Hello, my name is Julie Aronson, and I am the Curator of American Paintings, Sculpture and Drawings. I am also the curator overseeing the Cincinnati presentation of this exhibition. Today, I will be reading The Early Work section panel for David Driskell: Icons of Nature and History along with label text and audio descriptions for three highlighted works.

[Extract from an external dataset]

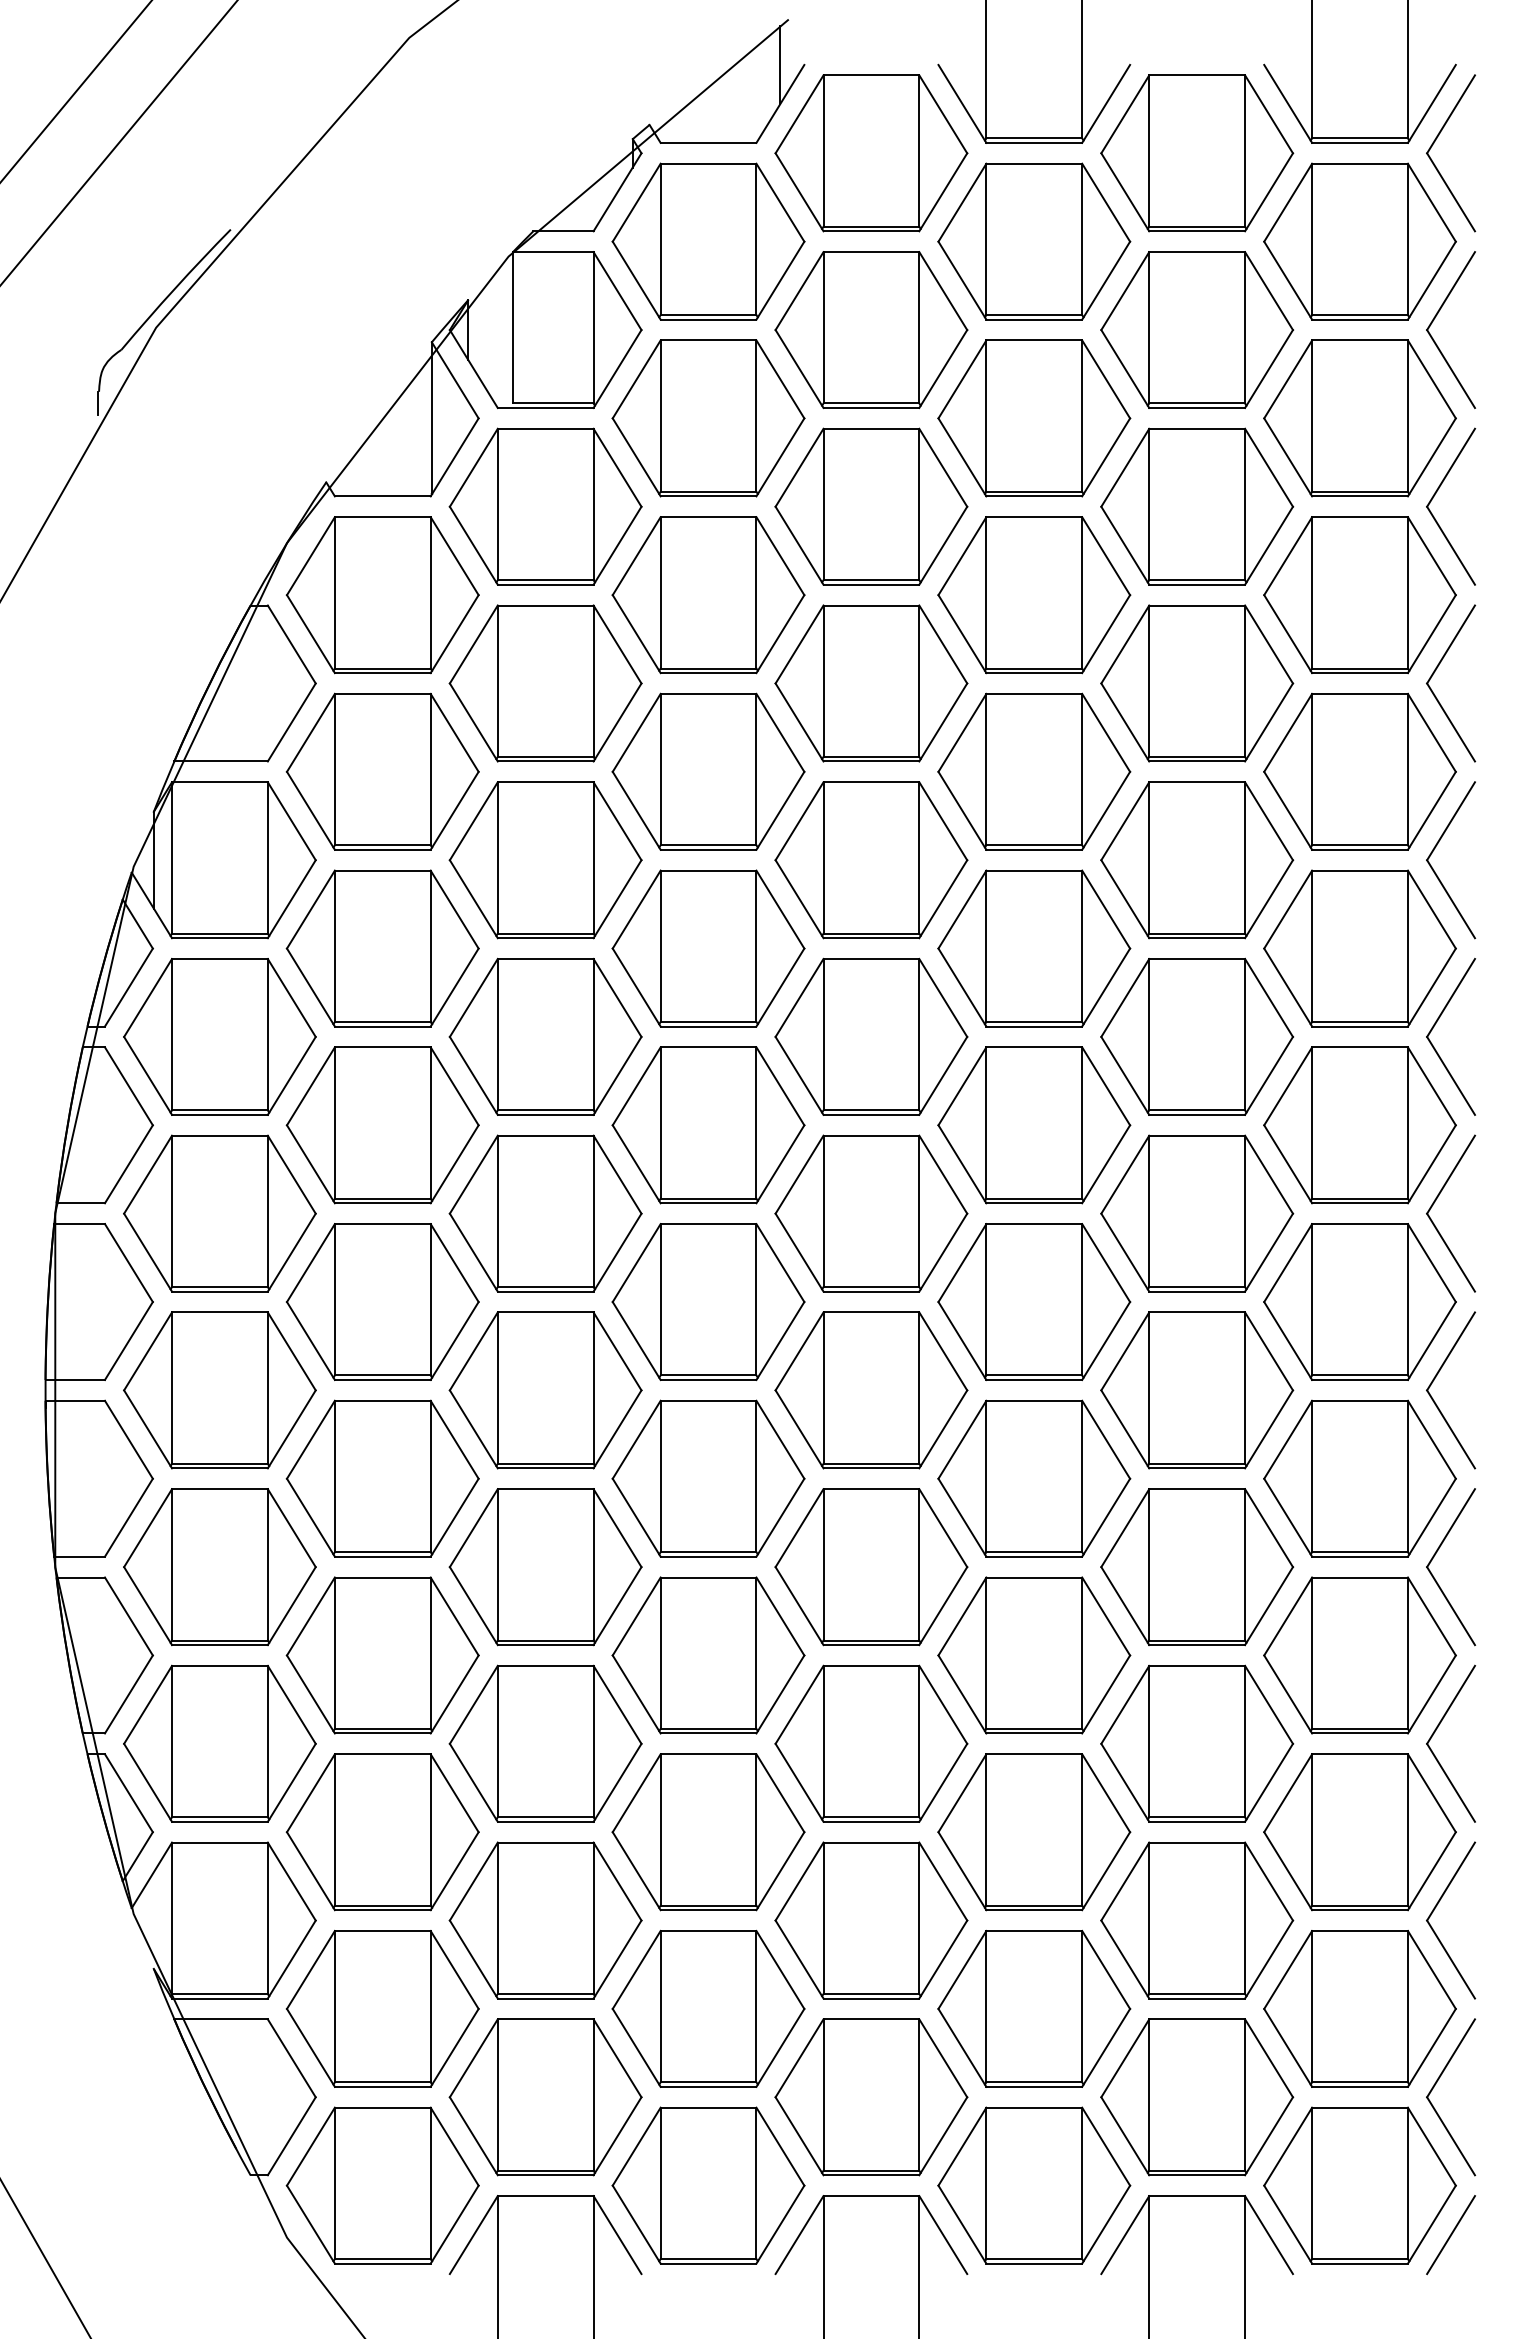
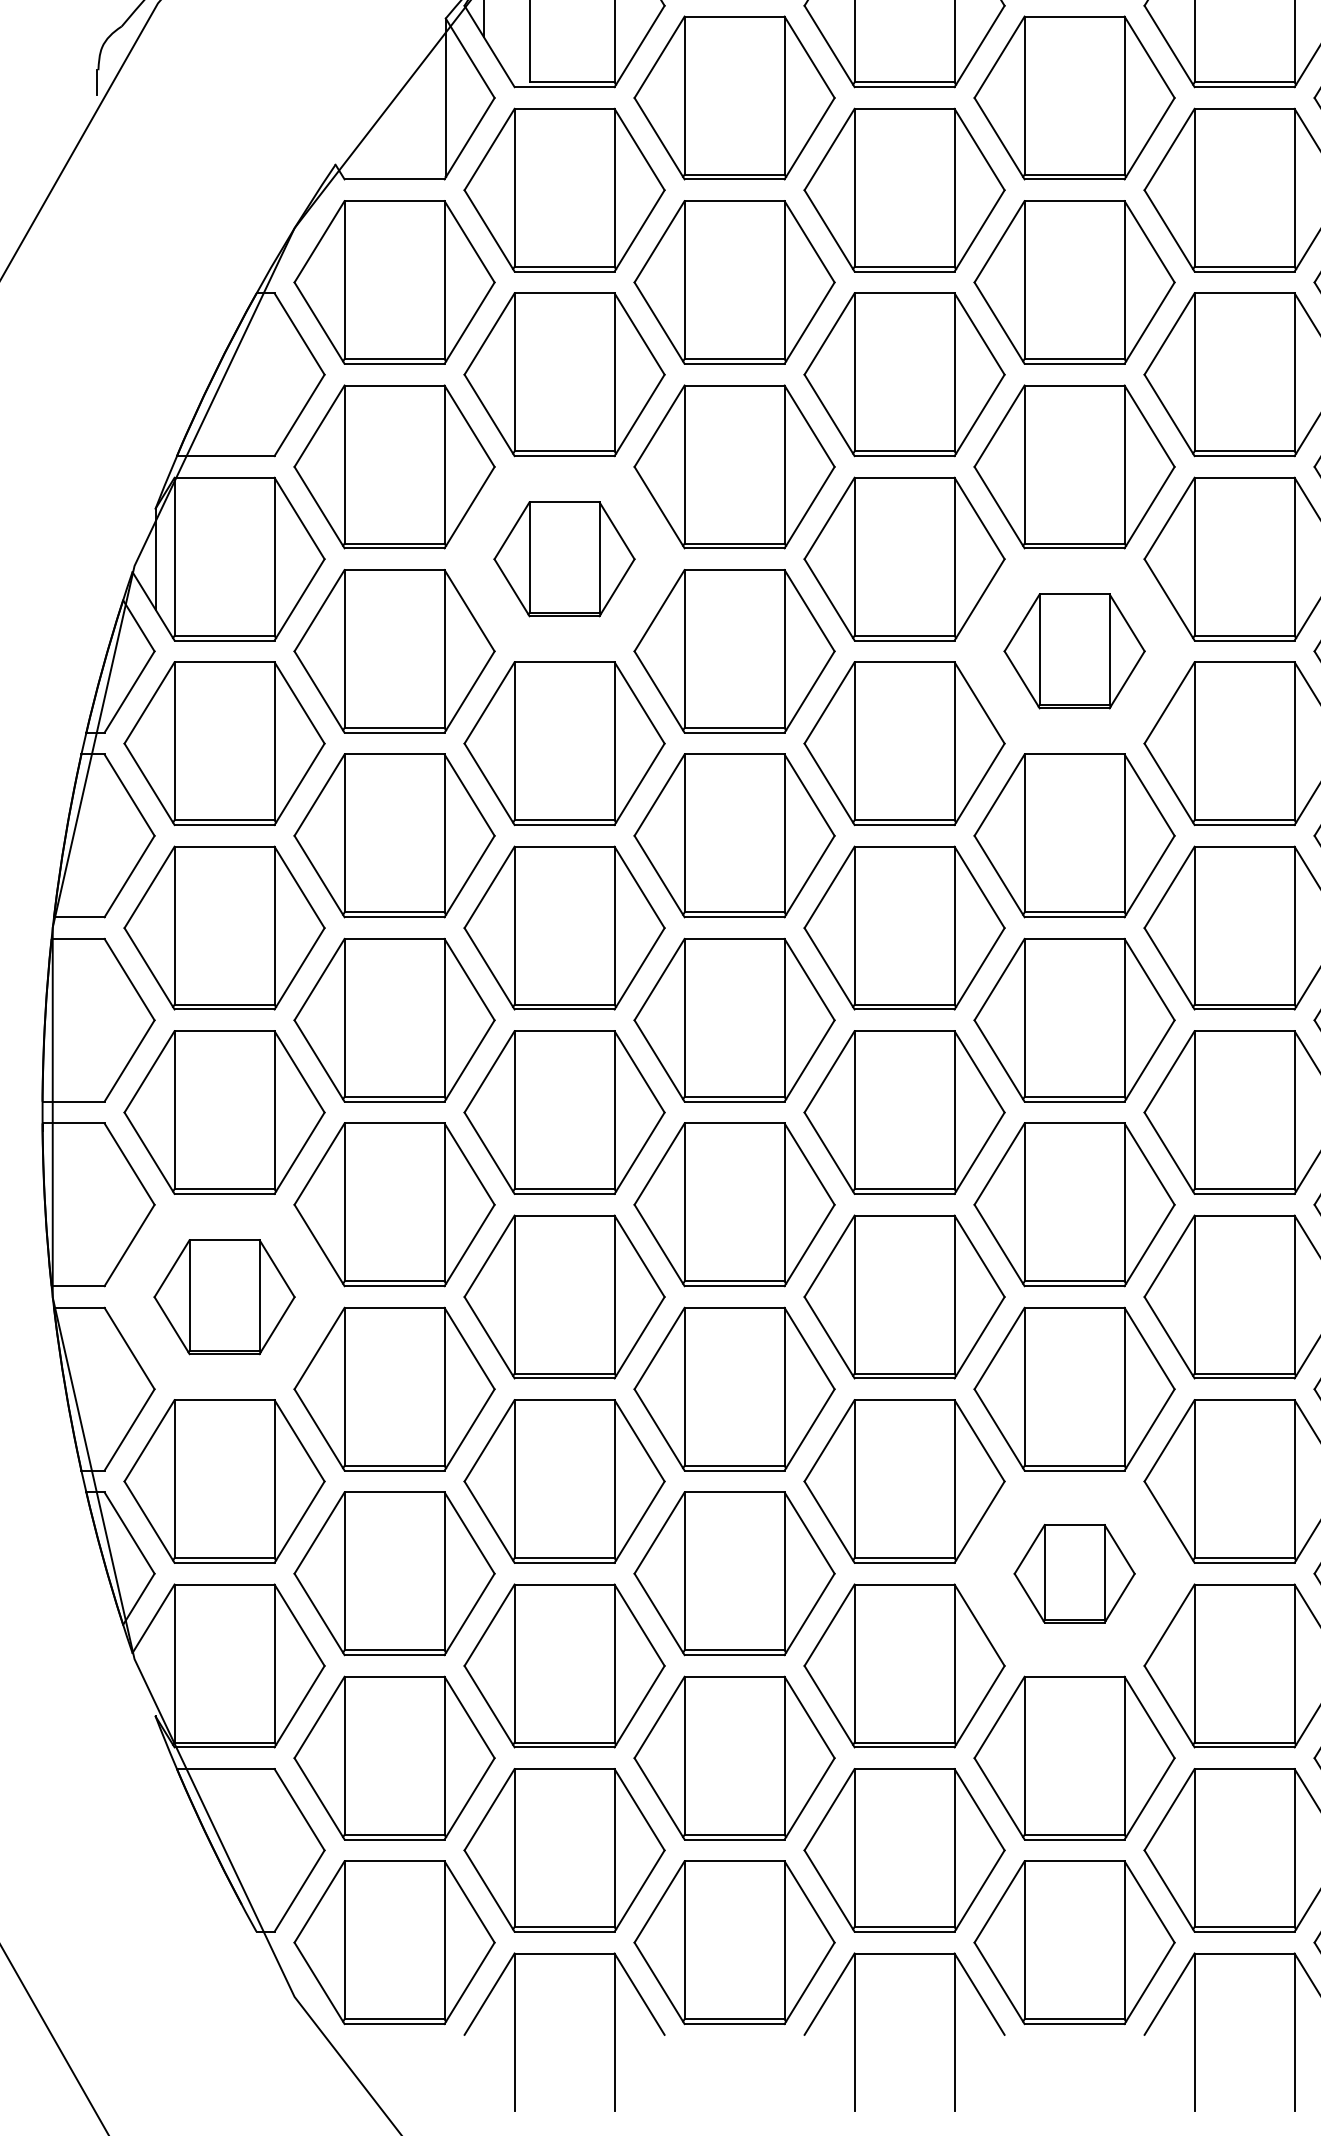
part: (545, 860) -> (564, 559), size x0.7
part: (1034, 948) -> (1074, 651), size x0.7
part: (219, 1567) -> (224, 1297), size x0.7
part: (1034, 1832) -> (1074, 1574), size x0.6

The paintings and drawings from the early 1950s exhibit Driskell’s formative studies at Howard University in Washington, DC, and his 1953 summer residency at Skowhegan School of Painting & Sculpture in Madison, Maine. They reveal a skilled technician and an artist poised between narrative and symbolic modes. At Howard, Driskell received studio art instruction from James A. Porter, Loïs Mailou Jones, James L. Wells, and Morris Louis. His immediate influences at Skowhegan included Jack Levine, an American Social Realist painter known for his thick impasto and expressionist figures, and artist and paint manufacturer Leonard Bocour. Skowhegan introduced modernist painting techniques to Driskell and encouraged him to become experimental, to explore flatness, abstraction, and action painting. These inclinations and influences reveal themselves in his early paintings Self-Portrait (1953), Boy with Birds, City Quartet, and Within the City.
Driskell began teaching at Talladega College in Alabama almost as soon as he completed his undergraduate studies. He was twenty-four, married to Thelma Deloatch, and had two daughters, Daviryne and Daphne. The Driskell family moved to Alabama in 1955, the year the Montgomery bus boycott began. Here Driskell finely tuned his inclinations for flat, representational painting and developed some of his earliest iconic works.